My first personal exposure to Marvin Miller came while covering the second wave of the union’s struggles, in the 1980’s. By 1981 the owners still didn’t see what gifts he had bestowed upon them, and they stubbornly tried to force him to take them back. The players had no choice but to strike, and for 50 days I got to cover Marvin’s profound sighs. I found myself fascinated watching him conduct himself with such an even keel, such aplomb, amid chaos and confusion and anger and fools who would not suffer him, gladly or otherwise. It was an unintentional education, and I later got to tell him so. I’d love to be as good at it some day as he was on his worst day.
Update 4:00 PM EDT: I was just re-watching Hot Stove’s coverage of Marvin’s passing and I thought this was a fitting picture to freeze from the ‘b-roll’:
Marvin Miller, before or during the 1981 baseball strike negotiations. The guy in the mustache and the all-too-thin tie, back left, is a 22-year old radio reporter who would get his first tv shot because CNN’s strike correspondent took two weeks off after the strike was settled.
The original post resumes here:
Even in 1983 the union had its own internecine growing pains. One night I was coming home from CNN and walking up Third Avenue when I saw his unmistakably dapper figure walking down it, towards me. I was going to say hello, but even at a distance I could read that there was something even more focused than usual, even more purposeful, even more burdened, about the look on his face. I thought the least I could do as thanks for all his cooperation with me was to leave him alone.
Later that night I was bowled over to discover that the Union, the direction of which he had turned over to the mediator who had worked the 1981 strike, had rebelled against and unseated his successor. When I passed him on the street Marvin had been on his way to the meeting at which he would help the players rid themselves of the new director, and himself semi-reluctantly came out of semi-retirement to help Don Fehr get on his feet as the new chief.

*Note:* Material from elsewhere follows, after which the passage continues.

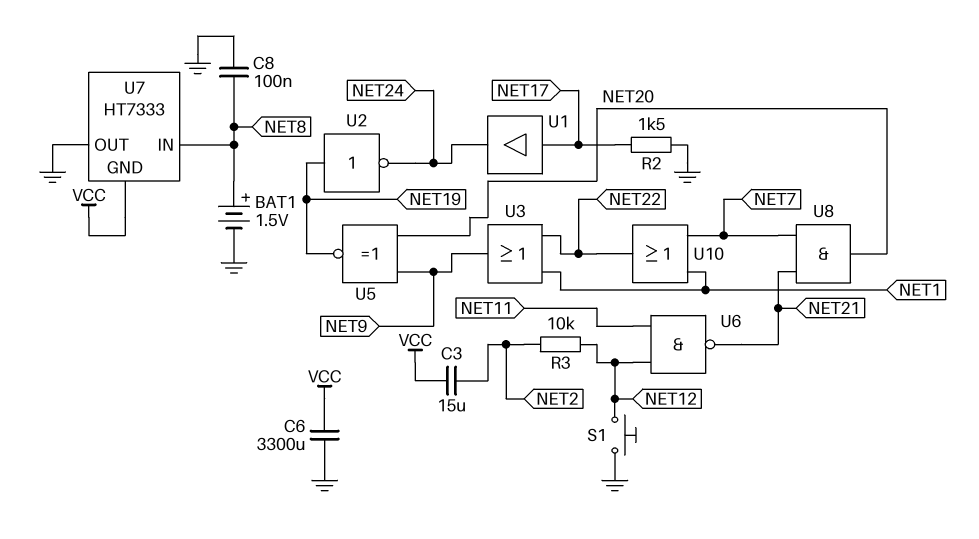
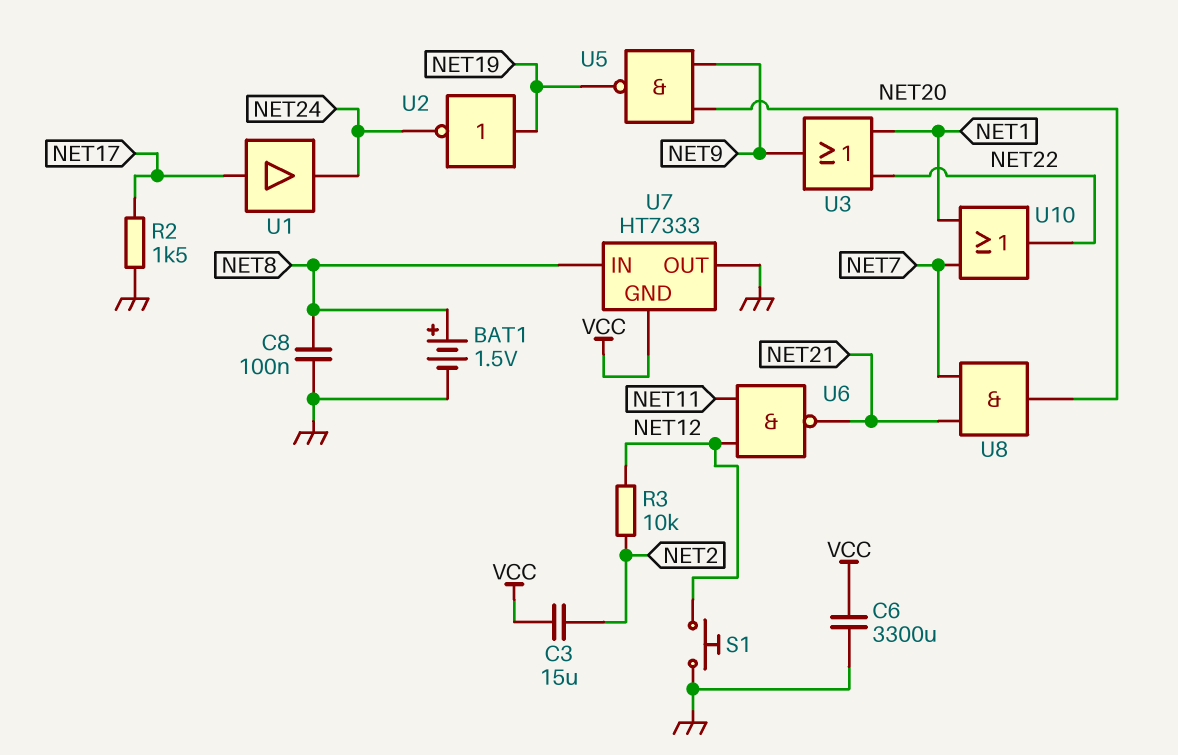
U5: XNOR (in NET9, in NET20, out NET19) -> NAND (in NET9, in NET20, out NET19)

I mentioned that to him when we spoke two Fridays ago. “I remember,” he said with a laugh. “I thought I was fortunate that that damn fool kid reporter didn’t recognize me!” The conversation did not dwell on the embarrassment that is his absence from the Hall of Fame, nor his complete repainting of the baseball landscape, nor the strikes and other tortures of his 17 years giving birth to his union. It was mostly about his fears for the loss of individual freedom in the American society that would so soon be without him.
Fitting, that, because whatever happened after he achieved it, Marvin Miller’s original goal as the head of the players’ union was freedom – to eliminate the nonsensical conclusion (improbably upheld by the Supreme Court) that because baseball players “played,” their bosses were not truly running interstate commerce. And thus, a 17-year old kid who signed a one-year contract with, say, the Philadelphia Phillies, was actually signing a 25-year contract. Each “one-year” agreement had a proviso allowing the owners to “renew” the contract for another year. And in the renewal year, the proviso re-set, and the contract could be “renewed” again.
It wasn’t actually slavery, but it sure as hell wasn’t freedom.
And that one word was what Marvin Miller was all about.